Every recipe answers the same three questions for one particular source format:

flowchart LR Q1[1 - How do I read this format?] --> Source[<Format>Source.cs] Q2[2 - How do I shape the graph?] --> Schema[Schema.cs] Q3[3 - How do I emit nodes & edges?] --> Ingest[<Domain>Ingest.cs] Source --> Glue[Program.cs - ~25 lines] Schema --> Glue Ingest --> Glue Glue --> Run[dotnet run]

The split is deliberate: the source-reader file is reusable across datasets; the schema and ingest files are the only parts you rewrite for your data.

<Sample>/
├── <Sample>.csproj
├── data/...                 # the sample input data
└── src/
    ├── <Format>Source.cs    ← generic: CSV / JSON / S3 / SQL reader   (KEEP)
    ├── Schema.cs            ← dataset-specific: [Node] / [Key] / edge constants  (REWRITE)
    ├── <Domain>Ingest.cs    ← dataset-specific: POCO + RegisterSchemaAsync + Ingest  (REWRITE)
    └── Program.cs           ← ~25-line glue: load → register → ingest → commit

All code lives in a single namespace: Curiosity.Library.Recipes.


Why multiple recipes ingest the same graph

Real-world knowledge rarely lives in one place.
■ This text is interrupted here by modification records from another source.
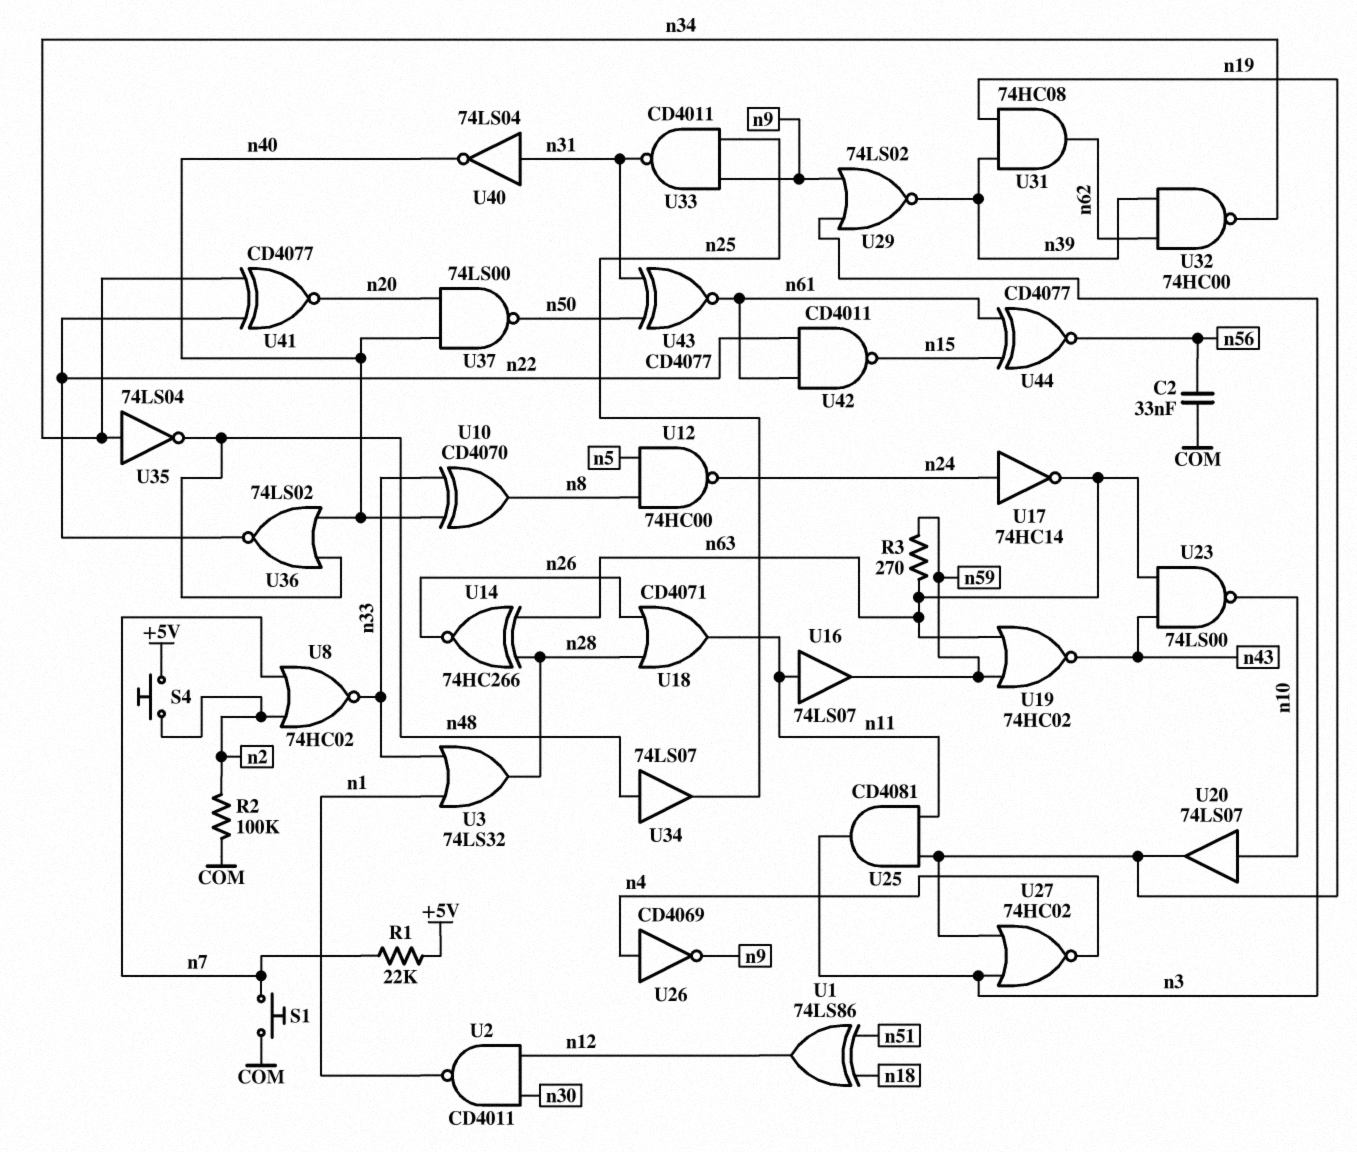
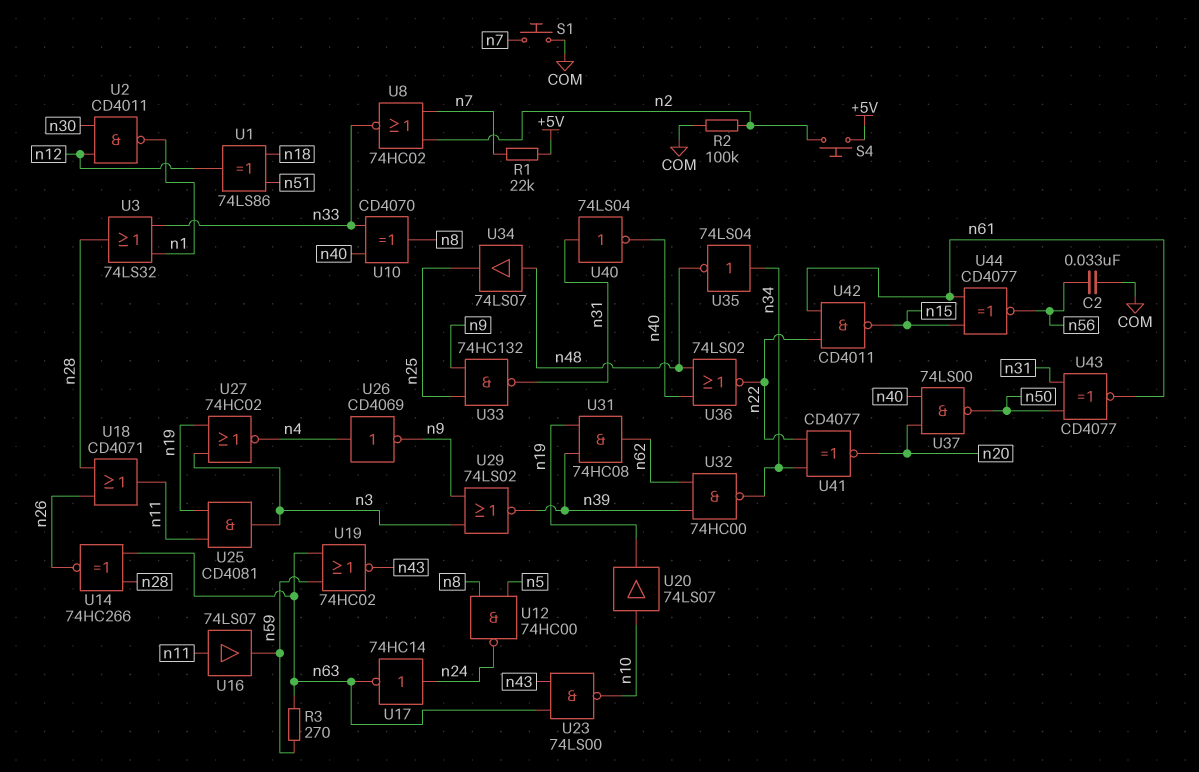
U33: NAND CD4011 (in n9, in n25, out n31) -> NAND 74HC132 (in n9, in n25, out n31)

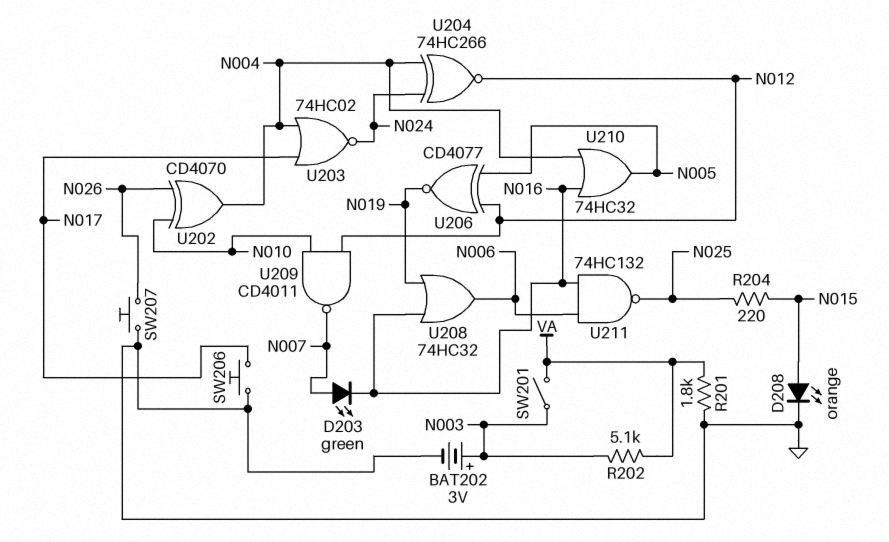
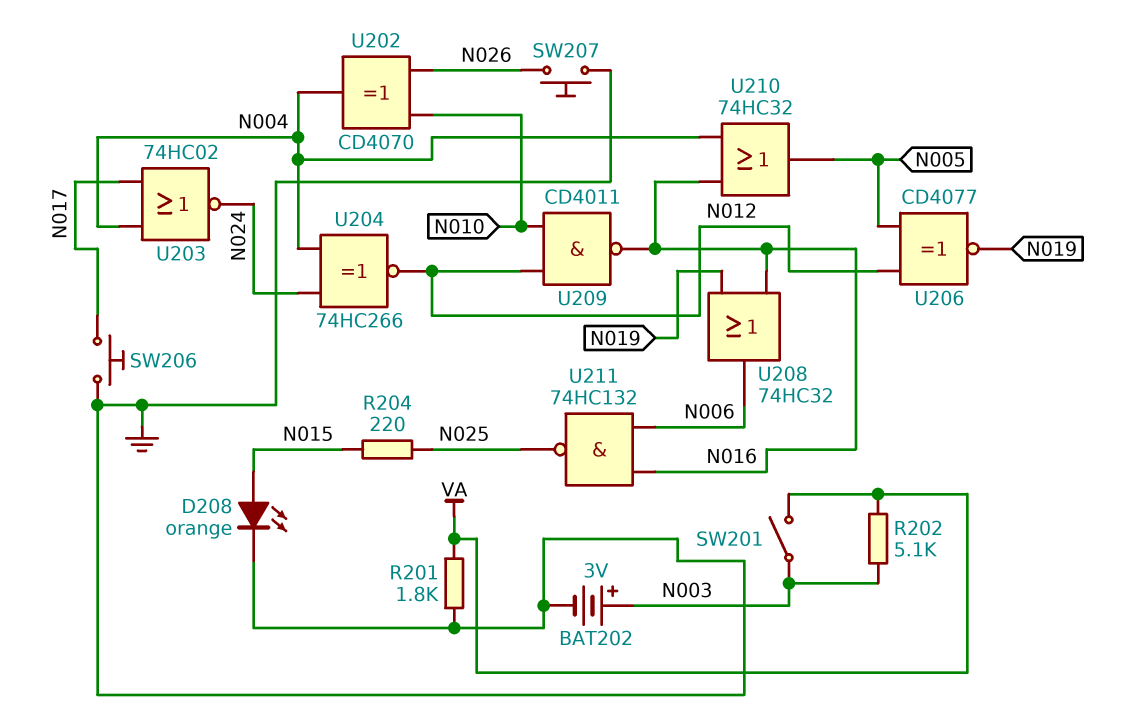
D203: LED green (A N007, K N016) -> none
U209: NAND CD4011 (in N010, in N012, out N007) -> NAND CD4011 (in N010, in N012, out N016)

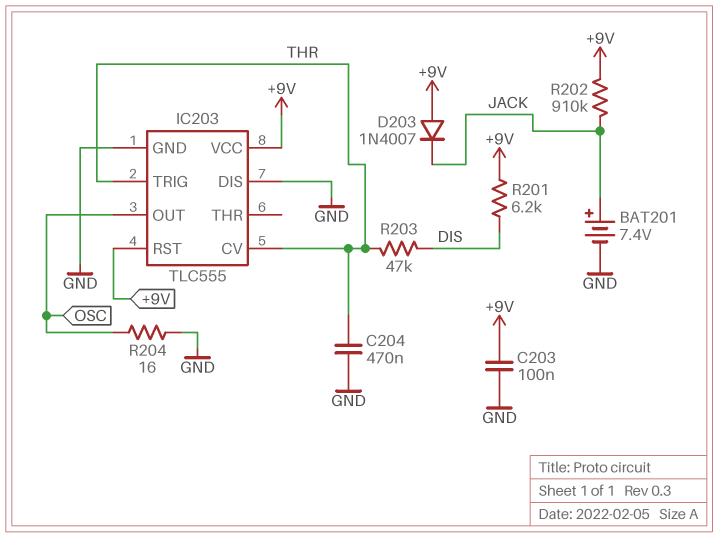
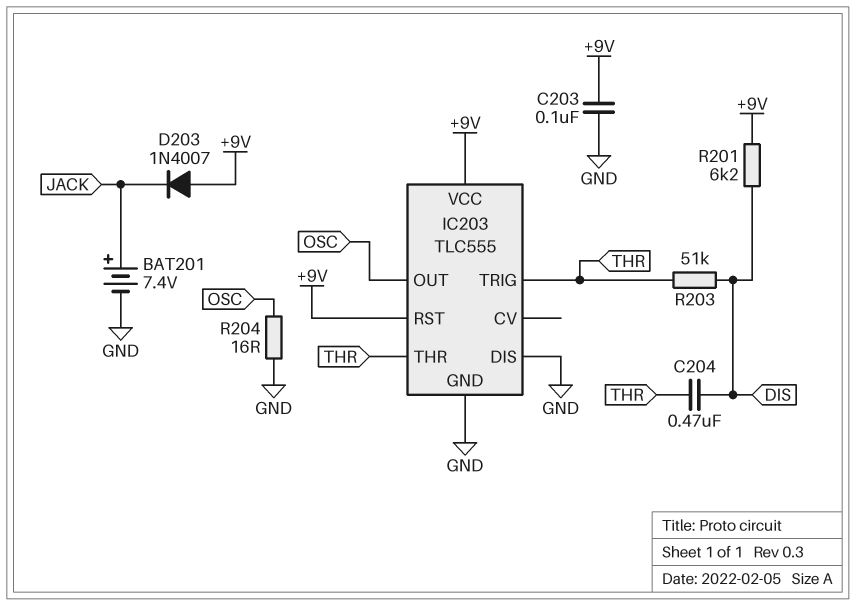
C204: 470nF (GND, THR) -> 470nF (DIS, THR)
IC203 pin CV: THR -> none
IC203 pin THR: none -> THR
R202: 910k (+9V, JACK) -> none
R203: 47k (DIS, THR) -> 51k (DIS, THR)

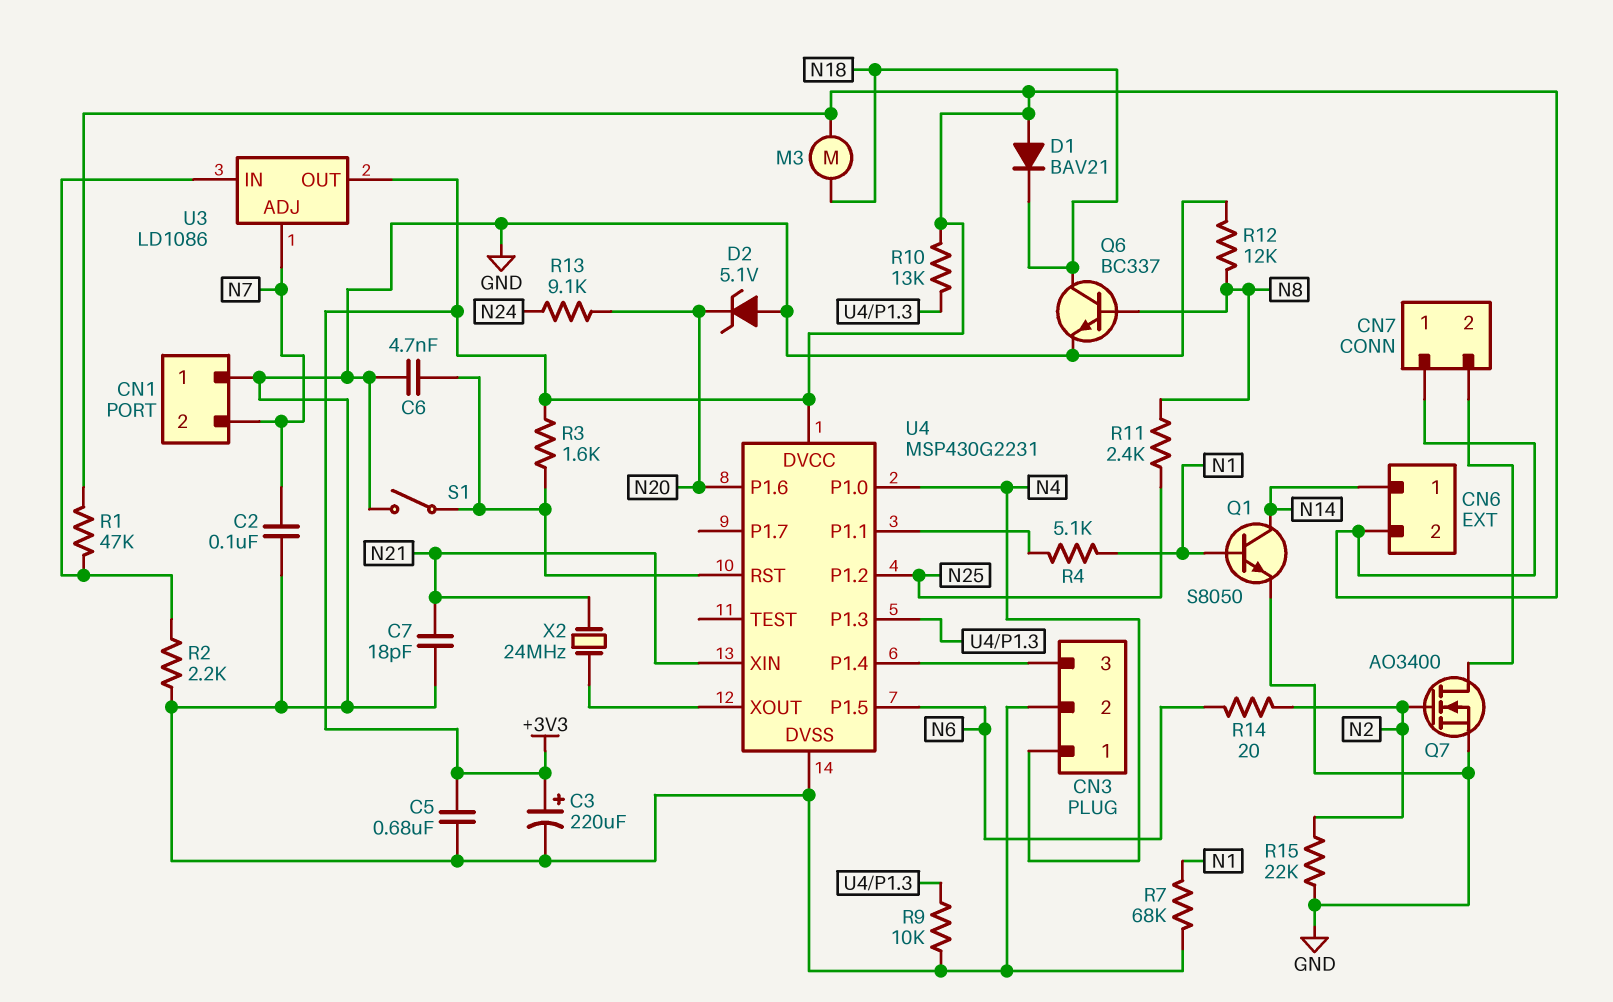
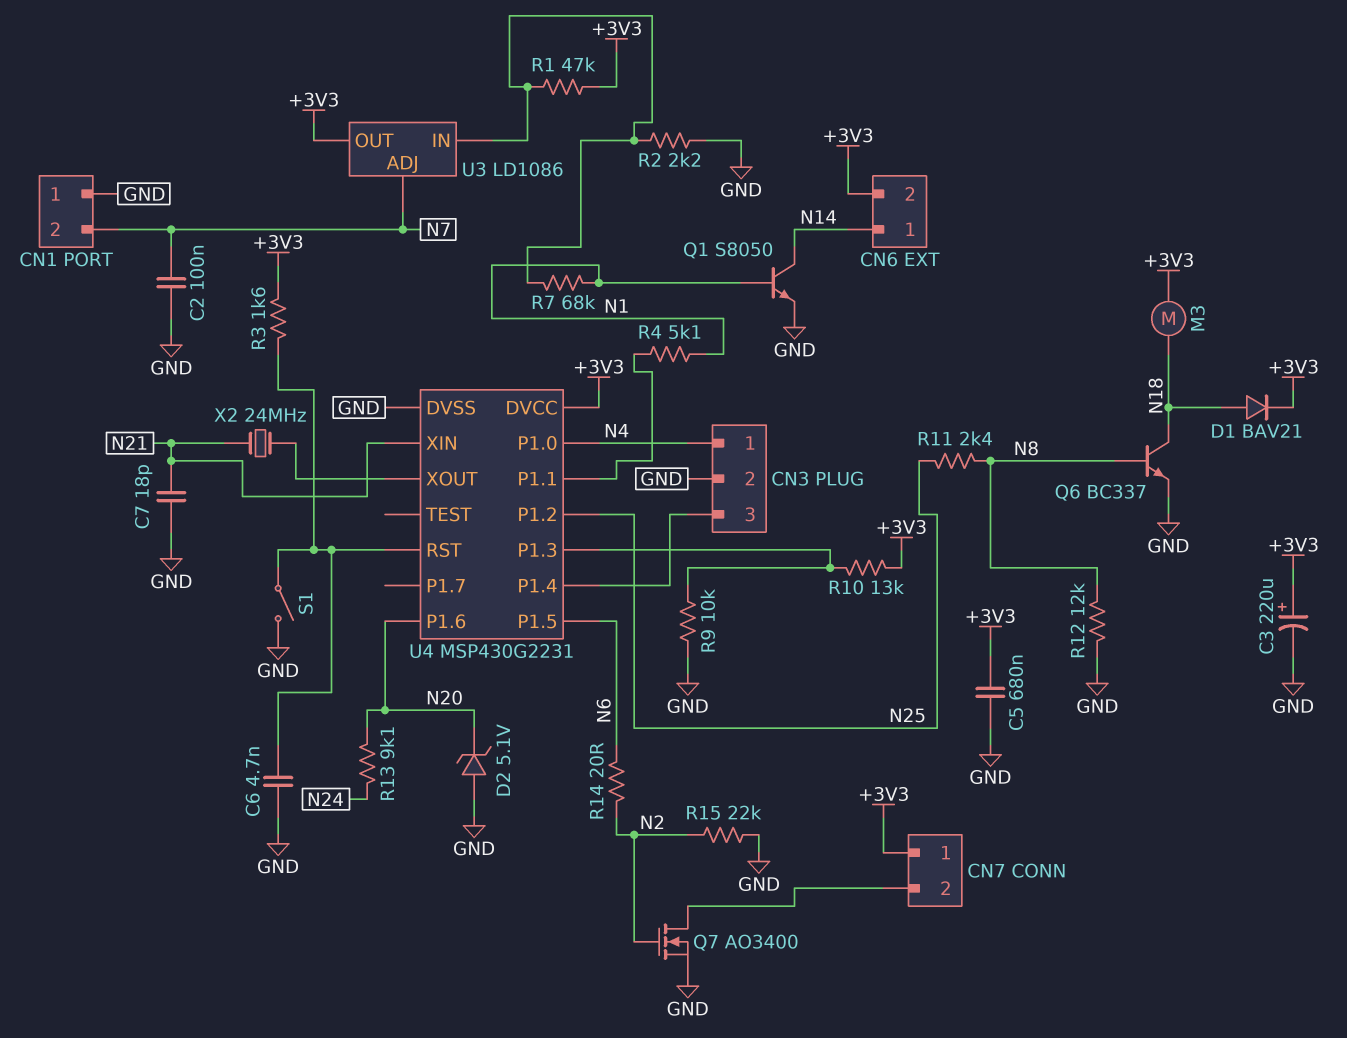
D1: diode BAV21 (A +3V3, K N18) -> diode BAV21 (A N18, K +3V3)
R7: 68k (GND, N1) -> 68k (N1, U3/IN)

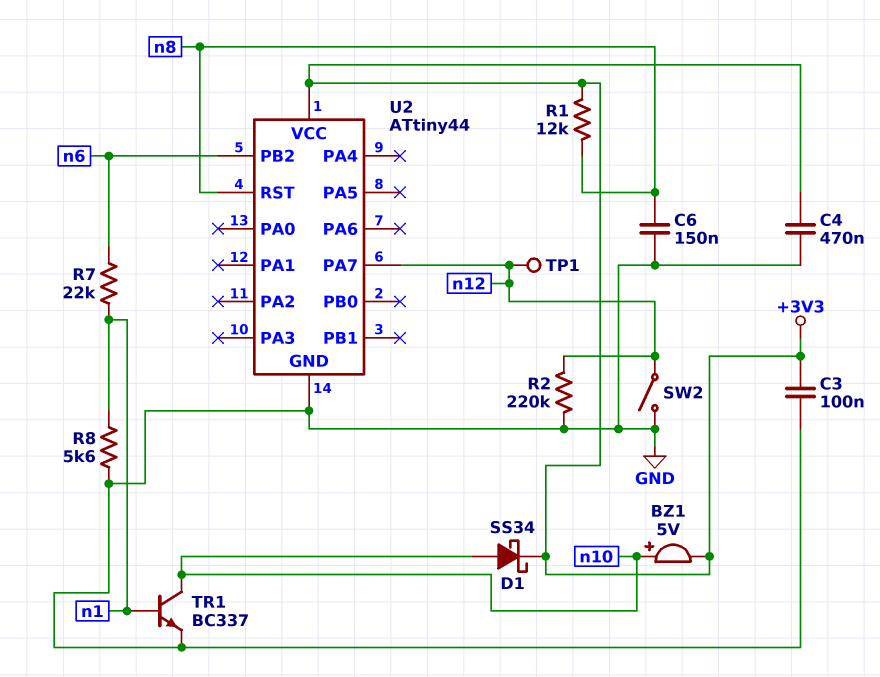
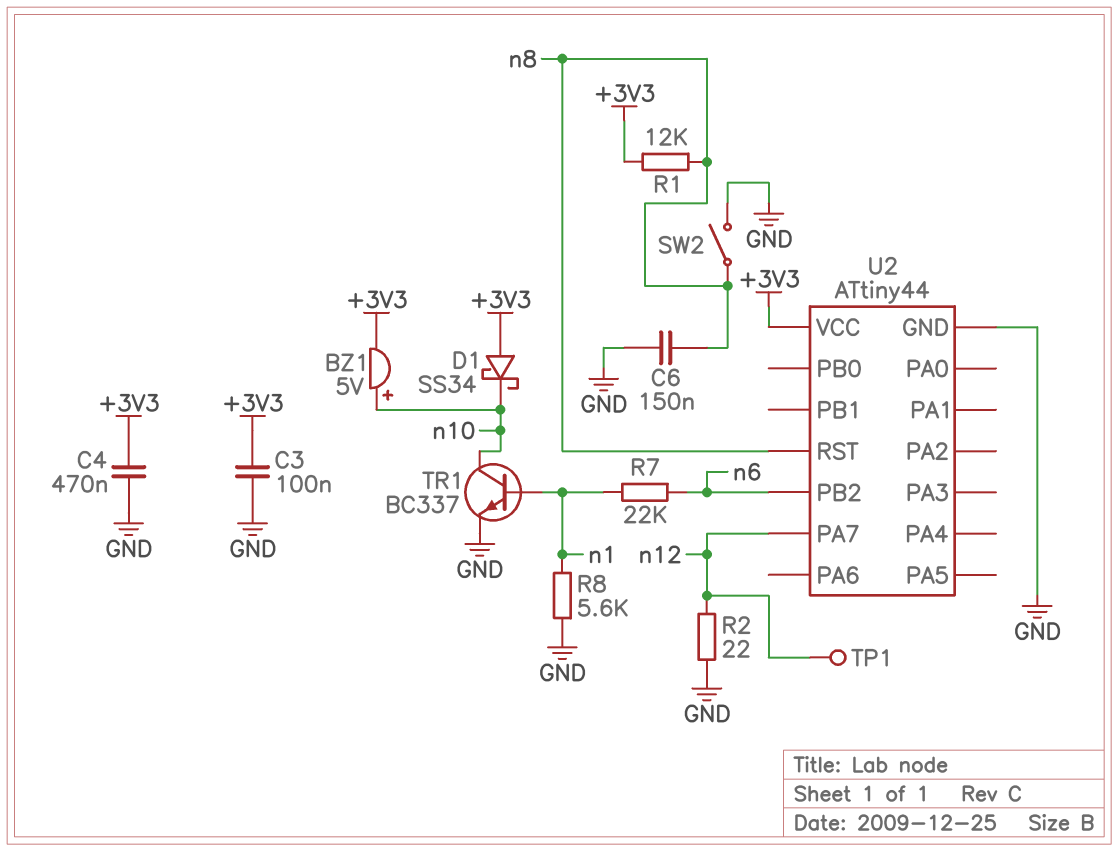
D1: schottky SS34 (A n10, K +3V3) -> schottky SS34 (A +3V3, K n10)
R2: 220k (GND, n12) -> 22 (GND, n12)
SW2: switch (GND, n12) -> switch (GND, n8)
The information about a single concept — say, a university — is spread across an admissions spreadsheet, a skill-tagging JSON dump, an S3 bucket of materials, and a relational metadata DB. Each recipe owns part of the picture; they merge automatically on shared keys.

flowchart LR CSV[CsvSample\nStudents] JSON[JsonSample\nSkill taxonomy] S3[S3Sample\nBooks & subjects] SQL[SqlSample\nUniversities & faculty] REST[RestApiSample\nCourses & terms] PG[PostgresSample\nGrants] Mongo[MongoSample\nStudent profiles] GH[GitHubSample\nRepos & users] Map[Sitemap\nUniv. web pages] Kafka[Kafka\nLive enrollments] Parq[Parquet\nGrades] RSS[RSS\nUniv. news] CSV --> G[(One merged graph)] JSON --> G S3 --> G SQL --> G REST --> G PG --> G Mongo --> G GH --> G Map --> G Kafka --> G Parq --> G RSS --> G

When two recipes emit a node with the same [Key] (e.g. Skill.Name = "Python"), the workspace doesn't duplicate — it merges. New [Property] fields stack onto the same node and new edges attach to it.

Shared key Seeded by Enriched by
Skill.Name CsvSample JsonSample, MongoSample, GitHubSample
Subject.Name CsvSample S3Sample, RestApiSample, ParquetSample
University.Name CsvSample SqlSample, SitemapSample, RssSample
Student.Id CsvSample MongoSample, KafkaSample, ParquetSample
Course.Code RestApiSample KafkaSample, ParquetSample
Faculty.Email CsvSample (Advisor), SqlSample (Faculty) RestApiSample, PostgresSample

Running a recipe

Each recipe is an independent .NET 10 console app.

export CURIOSITY_URL=http://localhost:8080/
export CURIOSITY_API_TOKEN=<token from "Manage → API integrations">

# Run any subset, in any order — they merge automatically on shared keys.
dotnet run --project CsvSample
dotnet run --project JsonSample
dotnet run --project S3Sample

Verify the result in the workspace Manage → Shell:

return Q().EmitNeighborsSummary();

Two environment variables every recipe needs:

Variable Purpose
CURIOSITY_URL URL of the workspace (default http://localhost:8080/).
CURIOSITY_API_TOKEN API token from Manage → API integrations → Create API Token with ingestion scope.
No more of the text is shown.